IB: You find that there’s material in your life that’s interesting, that you do have stories. Also, you develop the “witness,” the part of the self that’s not embroiled, which Richard Hugo calls “transferring your allegiance.”

MK: What can you say about the literature of witness?

IB: It’s individual and collective at the same time; it’s about who gets to leave records. Nobody’s story is ever the same and nobody can tell somebody else’s story in quite the same way in terms of content, wildness and syntax.

MK: What’s interesting is the proximity people have to AIDS or HIV and how that’s changed them. Some people are much more willing to address it.

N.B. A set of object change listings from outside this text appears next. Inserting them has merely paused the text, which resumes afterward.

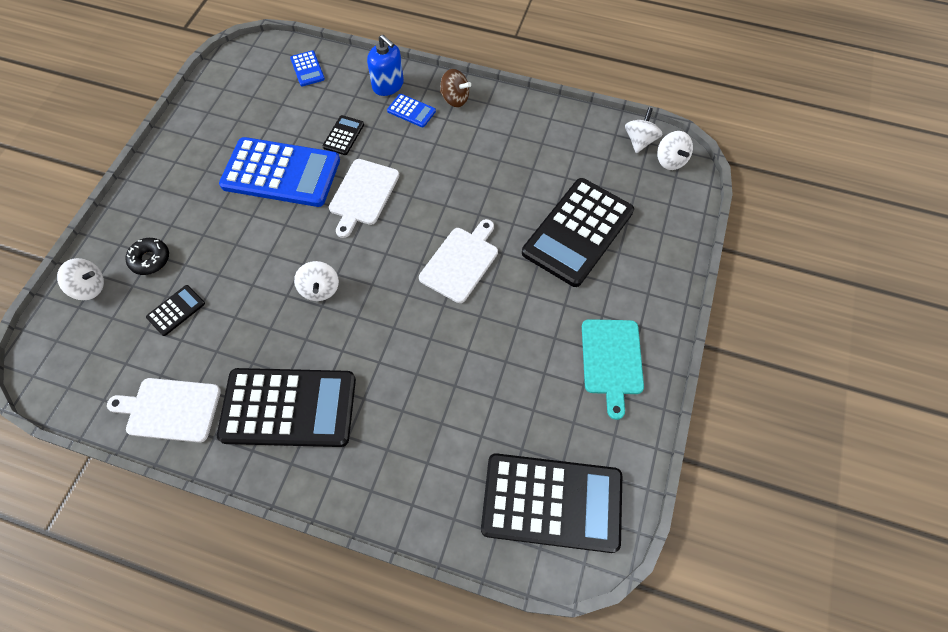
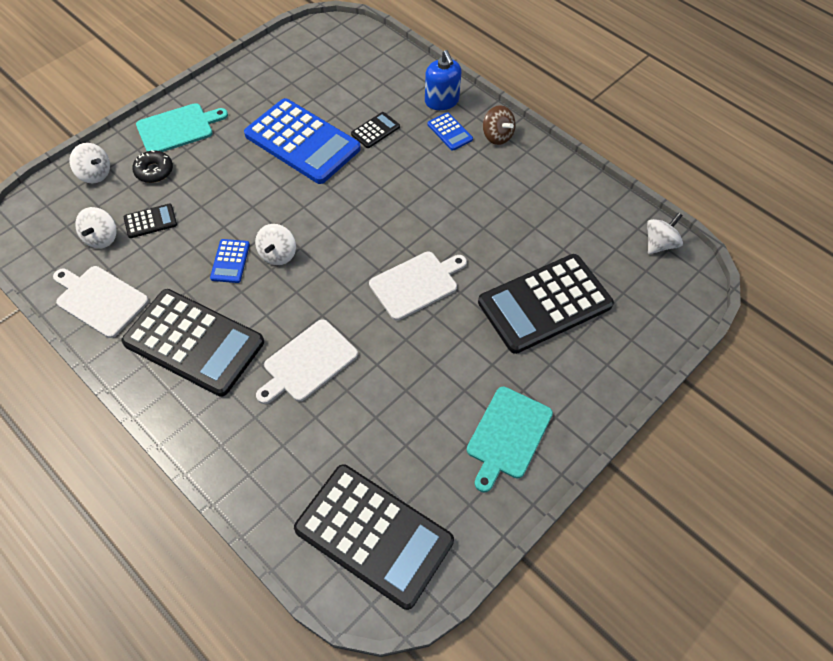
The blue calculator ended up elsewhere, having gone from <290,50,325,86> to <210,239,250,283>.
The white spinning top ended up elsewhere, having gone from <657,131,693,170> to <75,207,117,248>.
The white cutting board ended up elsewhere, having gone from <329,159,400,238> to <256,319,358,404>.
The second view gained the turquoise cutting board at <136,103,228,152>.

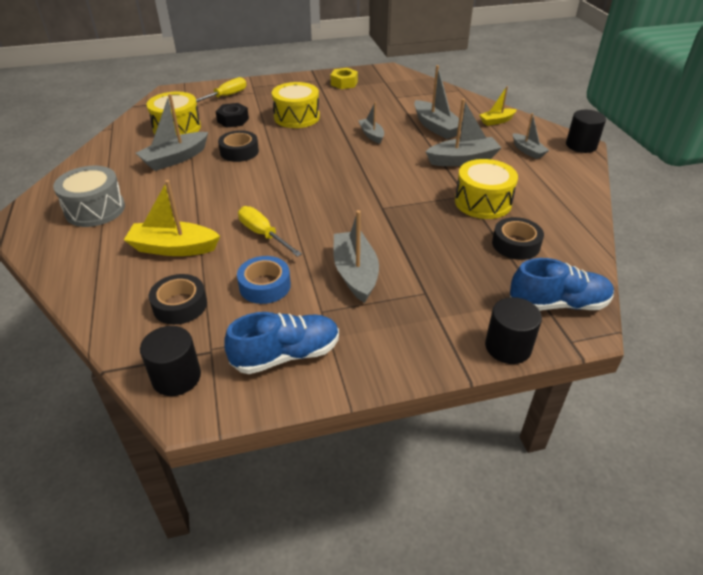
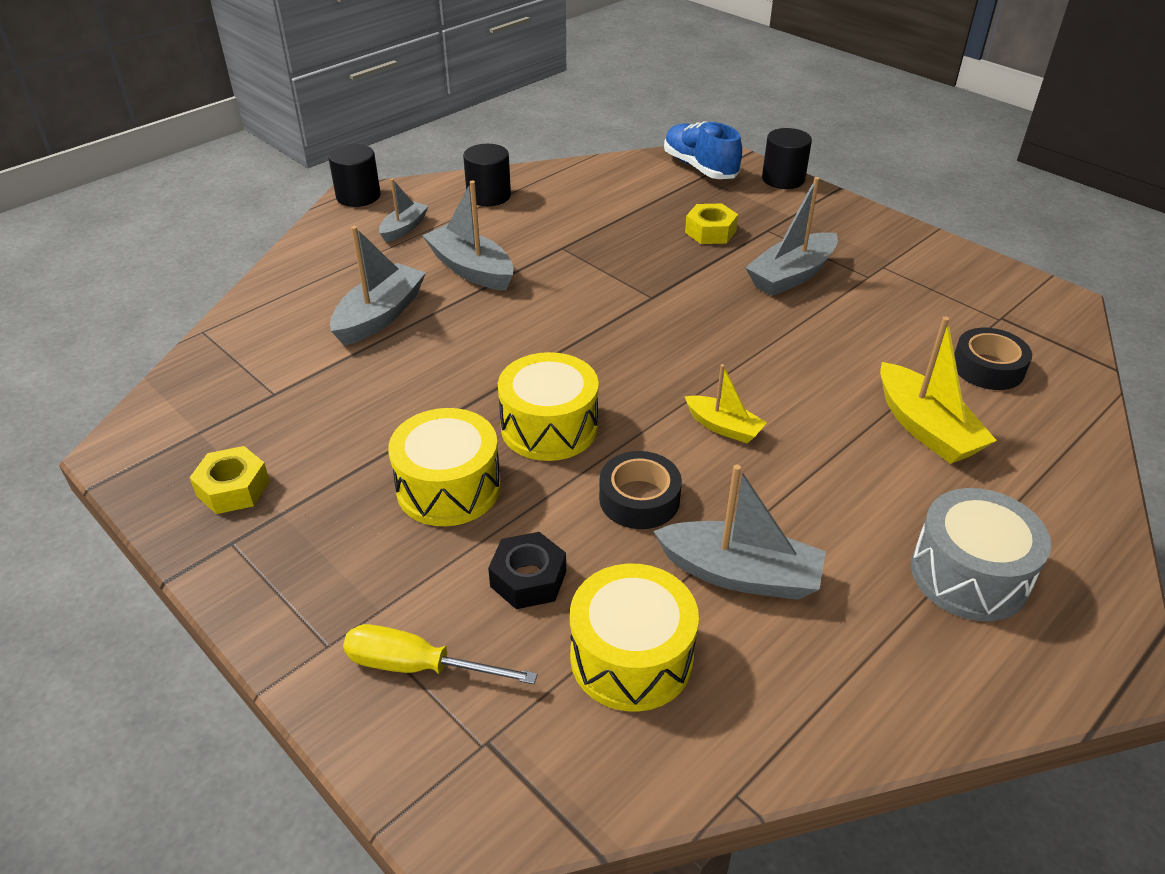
The yellow boat ended up elsewhere, having gone from <479,86,517,126> to <684,364,767,444>.
The second view lost the grey boat at <358,102,384,144>.
The yellow drum ended up elsewhere, having gone from <455,159,518,219> to <498,352,599,461>.
The second view lost the yellow screwdriver at <238,206,302,257>.
The second view lost the black tape at <492,217,544,260>.
The second view lost the blue tape at <237,256,291,304>.
The second view lost the blue shoe at <224,312,339,374>.
The black cylinder ended up elsewhere, having gone from <140,326,201,396> to <463,144,511,206>.
The second view gained the yellow nut at <685,203,738,244>.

How did people in your workshop view their own disease?

IB: Everyone is different, and different from week to week. When somebody could open to the facts and the emotions of the illness and write about it, they were bringing a gift. I watched everyone fall in love with them. Tony Gramaglia would shake before he would read his work because he was scared and he was giving a voice to a level of emotion and truth-telling that opened up the room and completely took us to another level.

There were people who had a harder time facing things, who were in denial. It limited their creative work and that’s the ironic thing. I don’t think you can choose to open in one area and not in another.

MK: In his introduction to From a Burning House, Tony Kushner comes right out and says, “AIDS is about death.” How do you feel about that?

IB: I thought immediately of someone who was in the workshop who’s been living with HIV for many, many years who doesn’t believe that HIV causes AIDS. He’s not sick. When he sees that line, it’s going to drive him mad and make him furious. Right now, with the next set of drug breakthroughs, maybe something is turning around. Maybe Tony’s wrong.

MK: One of the things I found curious was that there are no women in the book. Why was that?

IB: I’m painfully aware of that. At AIDS Project Los Angeles, the rate of women clients is something like 7 percent, men 93 percent. A nurse in a local AIDS unit told me that most of the women she met said AIDS was the least of their problems. They were often poor women with children and without a support system. There isn’t always the luxury of time to go to a workshop.

MK: Who lives in a burning house?

IB: I met a firewoman and I asked her to tell me about fire. She said to me, “The thing you have to watch out for is that it’s so beautiful. You have to make sure you don’t get mesmerized by it.”

What happens in those rooms is even more compelling than what’s in the book. What happens when people are making discoveries. What happens when John Bell found that he had to write the story about how he betrayed a friend who was called a faggot when he was in high school. Or Chris Gorman writing about how he stole Caruso records. And watching somebody who’s dying write with grace about depression. Just watching people get there, to the workshop, week after week.

Who’s living in a burning house? I want to be in that house with the people who can’t get out. My life is transformed by working with people who are living like there’s no tomorrow.